Es verdad que la condición de proletario no debe confundirse con el pauperismo, pero es cierto que la muchedumbre enorme de proletarios, por una parte, y los enormes recursos de unos cuantos ricos, por otra, son argumentos perentorios de que las riquezas multiplicadas tan abundantemente en nuestra época, llamada del industrialismo, están mal repartidas e injustamente aplicadas a las distintas clases.

27. Por lo cual, con todo empeño y todo esfuerzo se ha de procurar que, al menos para lo futuro, las riquezas adquiridas se acumulen con medida equitativa en manos de los ricos, y se distribuyan con bastante profusión entre los obreros, no ciertamente para hacerlos remisos en el trabajo, pues el hombre nace para el trabajo como el ave para volar, sino para que con el ahorro aumenten su patrimonio; y administrando con prudencia el patrimonio aumentado, puedan más fácil y seguramente sostener las cargas de su familia, y para que, libres de las inseguridades de la vida, cuyas vicisitudes tanto agitan a los proletarios, no sólo estén dispuestos a soportar las contingencias de la vida, sino que puedan confiar en que, al abandonar este mundo, los que dejan tras de sí quedan convenientemente proveídos.

Todo esto es lo que Nuestro Predecesor no sólo insinuó, sino que lo proclamó clara y explícitamente; y Nos queremos una y otra vez inculcarlo en esta Nuestra Encíclica; porque, si con vigor y sin dilaciones no se emprende ya, de una vez, el llevarlo a la práctica, es inútil pensar que puedan defenderse eficazmente el orden público, la paz y la tranquilidad de la sociedad humana contra los promovedores de la revolución.
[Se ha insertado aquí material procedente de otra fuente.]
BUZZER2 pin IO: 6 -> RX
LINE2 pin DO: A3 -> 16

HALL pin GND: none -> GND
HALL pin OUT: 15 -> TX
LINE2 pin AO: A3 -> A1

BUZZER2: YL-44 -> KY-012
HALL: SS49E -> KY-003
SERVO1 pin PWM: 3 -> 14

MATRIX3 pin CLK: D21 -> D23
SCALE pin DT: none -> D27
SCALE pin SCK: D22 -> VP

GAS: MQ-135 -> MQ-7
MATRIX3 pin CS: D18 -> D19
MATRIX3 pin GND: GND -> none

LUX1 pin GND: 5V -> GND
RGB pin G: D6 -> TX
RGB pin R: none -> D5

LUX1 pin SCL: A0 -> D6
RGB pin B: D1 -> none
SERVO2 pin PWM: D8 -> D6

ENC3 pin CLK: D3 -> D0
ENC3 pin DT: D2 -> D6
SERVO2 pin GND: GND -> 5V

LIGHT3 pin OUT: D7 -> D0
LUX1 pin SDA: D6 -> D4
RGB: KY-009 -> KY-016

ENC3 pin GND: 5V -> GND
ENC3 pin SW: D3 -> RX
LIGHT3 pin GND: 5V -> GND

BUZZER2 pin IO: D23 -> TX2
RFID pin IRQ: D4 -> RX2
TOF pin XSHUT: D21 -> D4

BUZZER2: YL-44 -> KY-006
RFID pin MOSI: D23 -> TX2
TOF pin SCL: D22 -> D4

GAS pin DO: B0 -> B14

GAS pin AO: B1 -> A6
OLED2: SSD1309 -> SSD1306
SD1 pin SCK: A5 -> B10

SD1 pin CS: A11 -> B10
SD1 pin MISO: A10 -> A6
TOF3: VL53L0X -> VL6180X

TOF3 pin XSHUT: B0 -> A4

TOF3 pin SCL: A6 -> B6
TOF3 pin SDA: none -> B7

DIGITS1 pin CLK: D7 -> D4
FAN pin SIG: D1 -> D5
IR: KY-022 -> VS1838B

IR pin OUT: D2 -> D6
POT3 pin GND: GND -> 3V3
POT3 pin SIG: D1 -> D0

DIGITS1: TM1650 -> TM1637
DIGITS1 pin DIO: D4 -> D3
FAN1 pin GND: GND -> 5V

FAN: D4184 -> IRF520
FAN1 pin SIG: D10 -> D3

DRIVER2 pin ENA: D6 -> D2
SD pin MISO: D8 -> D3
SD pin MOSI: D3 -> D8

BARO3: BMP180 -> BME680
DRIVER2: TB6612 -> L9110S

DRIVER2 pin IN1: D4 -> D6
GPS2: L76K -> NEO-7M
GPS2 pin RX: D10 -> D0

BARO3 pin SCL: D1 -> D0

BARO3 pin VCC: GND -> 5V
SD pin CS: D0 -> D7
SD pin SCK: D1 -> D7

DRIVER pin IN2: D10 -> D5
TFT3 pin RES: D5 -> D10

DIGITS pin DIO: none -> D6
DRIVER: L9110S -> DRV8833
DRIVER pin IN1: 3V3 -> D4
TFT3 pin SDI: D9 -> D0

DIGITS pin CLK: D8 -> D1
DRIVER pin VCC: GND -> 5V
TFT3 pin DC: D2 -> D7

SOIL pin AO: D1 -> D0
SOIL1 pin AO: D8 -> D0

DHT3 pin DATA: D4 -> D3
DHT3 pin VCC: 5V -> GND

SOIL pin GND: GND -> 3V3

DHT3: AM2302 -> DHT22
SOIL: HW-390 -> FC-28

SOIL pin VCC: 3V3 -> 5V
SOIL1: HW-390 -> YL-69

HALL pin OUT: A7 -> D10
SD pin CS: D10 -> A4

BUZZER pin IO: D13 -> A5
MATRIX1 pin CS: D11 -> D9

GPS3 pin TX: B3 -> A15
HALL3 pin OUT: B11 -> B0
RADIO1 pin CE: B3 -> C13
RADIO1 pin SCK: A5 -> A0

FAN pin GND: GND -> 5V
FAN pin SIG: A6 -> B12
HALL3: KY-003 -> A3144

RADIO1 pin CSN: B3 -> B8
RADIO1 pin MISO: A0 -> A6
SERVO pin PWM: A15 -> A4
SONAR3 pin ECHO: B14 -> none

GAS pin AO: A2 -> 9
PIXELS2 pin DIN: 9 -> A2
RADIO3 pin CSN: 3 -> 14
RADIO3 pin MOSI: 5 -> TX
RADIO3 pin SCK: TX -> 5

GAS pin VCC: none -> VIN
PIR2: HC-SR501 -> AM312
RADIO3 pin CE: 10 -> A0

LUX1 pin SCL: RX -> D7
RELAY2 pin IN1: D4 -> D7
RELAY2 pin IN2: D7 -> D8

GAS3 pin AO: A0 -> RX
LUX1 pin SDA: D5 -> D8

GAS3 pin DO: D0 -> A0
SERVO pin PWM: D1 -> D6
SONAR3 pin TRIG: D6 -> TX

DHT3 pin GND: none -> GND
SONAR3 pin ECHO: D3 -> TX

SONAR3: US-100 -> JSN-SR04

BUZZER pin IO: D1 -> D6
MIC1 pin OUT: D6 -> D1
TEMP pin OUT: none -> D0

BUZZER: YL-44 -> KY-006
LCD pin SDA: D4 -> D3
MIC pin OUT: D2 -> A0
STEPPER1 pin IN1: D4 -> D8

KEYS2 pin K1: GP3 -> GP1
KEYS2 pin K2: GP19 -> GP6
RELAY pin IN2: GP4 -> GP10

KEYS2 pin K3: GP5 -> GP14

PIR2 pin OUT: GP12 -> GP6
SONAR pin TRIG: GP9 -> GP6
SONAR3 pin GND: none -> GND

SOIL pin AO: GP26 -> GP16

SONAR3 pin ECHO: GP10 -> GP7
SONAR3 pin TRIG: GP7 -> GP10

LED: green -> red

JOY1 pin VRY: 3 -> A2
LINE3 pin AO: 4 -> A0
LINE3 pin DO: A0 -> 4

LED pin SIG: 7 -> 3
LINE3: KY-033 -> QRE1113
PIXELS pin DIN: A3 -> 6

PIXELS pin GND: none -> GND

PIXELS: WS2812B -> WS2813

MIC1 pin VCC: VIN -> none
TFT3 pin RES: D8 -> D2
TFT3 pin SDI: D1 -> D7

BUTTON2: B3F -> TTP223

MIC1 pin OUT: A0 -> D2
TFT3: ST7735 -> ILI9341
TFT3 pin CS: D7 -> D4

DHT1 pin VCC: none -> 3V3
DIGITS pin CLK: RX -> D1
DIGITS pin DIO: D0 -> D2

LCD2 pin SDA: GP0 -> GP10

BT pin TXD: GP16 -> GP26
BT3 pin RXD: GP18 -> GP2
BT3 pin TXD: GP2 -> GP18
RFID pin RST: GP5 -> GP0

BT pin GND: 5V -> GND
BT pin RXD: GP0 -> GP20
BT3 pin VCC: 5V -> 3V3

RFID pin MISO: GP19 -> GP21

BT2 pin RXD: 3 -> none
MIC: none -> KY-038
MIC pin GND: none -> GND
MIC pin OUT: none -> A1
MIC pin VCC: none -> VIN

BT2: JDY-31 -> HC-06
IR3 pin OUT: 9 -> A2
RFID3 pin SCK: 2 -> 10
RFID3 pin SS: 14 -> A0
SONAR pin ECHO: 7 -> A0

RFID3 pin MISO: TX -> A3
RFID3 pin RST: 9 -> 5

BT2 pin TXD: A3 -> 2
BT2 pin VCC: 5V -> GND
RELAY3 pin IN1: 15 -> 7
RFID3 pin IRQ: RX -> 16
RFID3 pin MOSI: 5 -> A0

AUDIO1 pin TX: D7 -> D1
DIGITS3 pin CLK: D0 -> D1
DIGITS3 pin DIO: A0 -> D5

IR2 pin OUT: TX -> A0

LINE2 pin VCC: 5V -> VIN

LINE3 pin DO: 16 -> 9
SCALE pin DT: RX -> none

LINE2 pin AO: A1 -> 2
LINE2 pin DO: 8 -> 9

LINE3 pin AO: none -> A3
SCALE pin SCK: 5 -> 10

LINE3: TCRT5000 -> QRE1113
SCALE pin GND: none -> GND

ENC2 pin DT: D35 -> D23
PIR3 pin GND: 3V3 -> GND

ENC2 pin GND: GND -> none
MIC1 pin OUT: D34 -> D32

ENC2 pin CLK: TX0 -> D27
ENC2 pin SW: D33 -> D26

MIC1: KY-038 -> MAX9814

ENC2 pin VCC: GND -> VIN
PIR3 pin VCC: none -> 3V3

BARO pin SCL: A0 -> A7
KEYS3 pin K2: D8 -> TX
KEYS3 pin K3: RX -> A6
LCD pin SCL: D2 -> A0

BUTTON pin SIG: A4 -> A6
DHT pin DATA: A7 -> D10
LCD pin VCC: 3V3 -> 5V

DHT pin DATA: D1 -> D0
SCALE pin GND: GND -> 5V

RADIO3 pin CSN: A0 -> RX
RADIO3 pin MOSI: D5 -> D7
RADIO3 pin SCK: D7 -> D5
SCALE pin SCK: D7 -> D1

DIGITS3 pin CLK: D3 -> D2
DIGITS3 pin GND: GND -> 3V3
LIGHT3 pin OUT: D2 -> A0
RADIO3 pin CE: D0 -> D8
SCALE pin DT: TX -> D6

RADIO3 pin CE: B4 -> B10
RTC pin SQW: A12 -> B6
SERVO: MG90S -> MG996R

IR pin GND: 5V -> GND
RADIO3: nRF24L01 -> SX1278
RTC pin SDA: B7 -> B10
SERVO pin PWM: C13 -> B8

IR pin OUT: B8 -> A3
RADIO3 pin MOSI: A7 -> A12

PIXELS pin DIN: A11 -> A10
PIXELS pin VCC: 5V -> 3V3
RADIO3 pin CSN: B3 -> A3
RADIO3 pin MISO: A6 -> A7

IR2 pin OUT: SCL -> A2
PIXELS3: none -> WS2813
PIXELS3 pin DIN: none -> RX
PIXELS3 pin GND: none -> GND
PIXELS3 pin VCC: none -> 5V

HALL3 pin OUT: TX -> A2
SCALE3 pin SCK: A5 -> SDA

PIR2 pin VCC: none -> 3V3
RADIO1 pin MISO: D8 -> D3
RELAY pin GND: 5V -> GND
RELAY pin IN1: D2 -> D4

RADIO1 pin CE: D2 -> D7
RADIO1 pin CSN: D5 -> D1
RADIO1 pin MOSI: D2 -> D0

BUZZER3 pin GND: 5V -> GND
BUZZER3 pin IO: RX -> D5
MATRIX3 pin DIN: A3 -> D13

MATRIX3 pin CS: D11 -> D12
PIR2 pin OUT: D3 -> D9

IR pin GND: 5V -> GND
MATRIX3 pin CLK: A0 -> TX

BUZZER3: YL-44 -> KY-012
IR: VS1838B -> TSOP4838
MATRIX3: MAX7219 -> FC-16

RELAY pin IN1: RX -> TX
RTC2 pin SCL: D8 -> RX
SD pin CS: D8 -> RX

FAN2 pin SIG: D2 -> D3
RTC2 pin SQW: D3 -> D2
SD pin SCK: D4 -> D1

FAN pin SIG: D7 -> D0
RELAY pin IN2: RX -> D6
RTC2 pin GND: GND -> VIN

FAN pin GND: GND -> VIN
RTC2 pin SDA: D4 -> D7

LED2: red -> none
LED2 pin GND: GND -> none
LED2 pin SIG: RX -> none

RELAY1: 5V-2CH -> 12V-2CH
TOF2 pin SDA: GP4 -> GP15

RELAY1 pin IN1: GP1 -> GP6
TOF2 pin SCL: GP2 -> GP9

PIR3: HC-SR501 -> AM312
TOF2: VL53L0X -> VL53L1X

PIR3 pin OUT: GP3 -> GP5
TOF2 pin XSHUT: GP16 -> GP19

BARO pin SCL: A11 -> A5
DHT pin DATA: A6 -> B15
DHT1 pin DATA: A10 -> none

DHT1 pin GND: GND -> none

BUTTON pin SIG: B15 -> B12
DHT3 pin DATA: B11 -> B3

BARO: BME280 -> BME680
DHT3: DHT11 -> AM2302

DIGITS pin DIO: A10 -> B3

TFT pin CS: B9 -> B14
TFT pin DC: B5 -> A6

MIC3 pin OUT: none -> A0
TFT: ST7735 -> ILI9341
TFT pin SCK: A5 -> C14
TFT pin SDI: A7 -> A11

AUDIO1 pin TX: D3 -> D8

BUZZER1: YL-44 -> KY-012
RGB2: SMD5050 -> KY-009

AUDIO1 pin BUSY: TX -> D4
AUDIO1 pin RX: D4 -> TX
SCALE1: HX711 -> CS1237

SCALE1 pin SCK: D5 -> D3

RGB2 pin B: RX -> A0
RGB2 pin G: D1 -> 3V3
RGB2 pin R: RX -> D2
28. Pero es imposible llevarlo a efecto si no llegan los obreros a formar su módico capital con cuidado y ahorro, como ya hemos indicado, siguiendo las huellas de Nuestro Predecesor. Pero ¿de dónde pueden ahorrar algo para adelante quienes no tienen otra cosa que su trabajo para atender al alimento y demás necesidades de la vida, sino del precio de su trabajo y viviendo con parquedad? Queremos, pues, tratar de esta cuestión del salario, que León XIII calificaba de muy gran importancia[43], declarando y desarrollando su doctrina y sus preceptos cuando fuere preciso.

EL SALARIO

29. En primer lugar, los que condenan el contrato de trabajo como injusto por naturaleza y dicen que, por esa razón, ha de sustituirse por el contrato de sociedad, hablan un lenguaje insostenible e injurian gravemente a Nuestro Predecesor, cuya Encíclica no sólo admite el salario, sino aun se extiende largamente explicando las normas de justicia que han de regirlo.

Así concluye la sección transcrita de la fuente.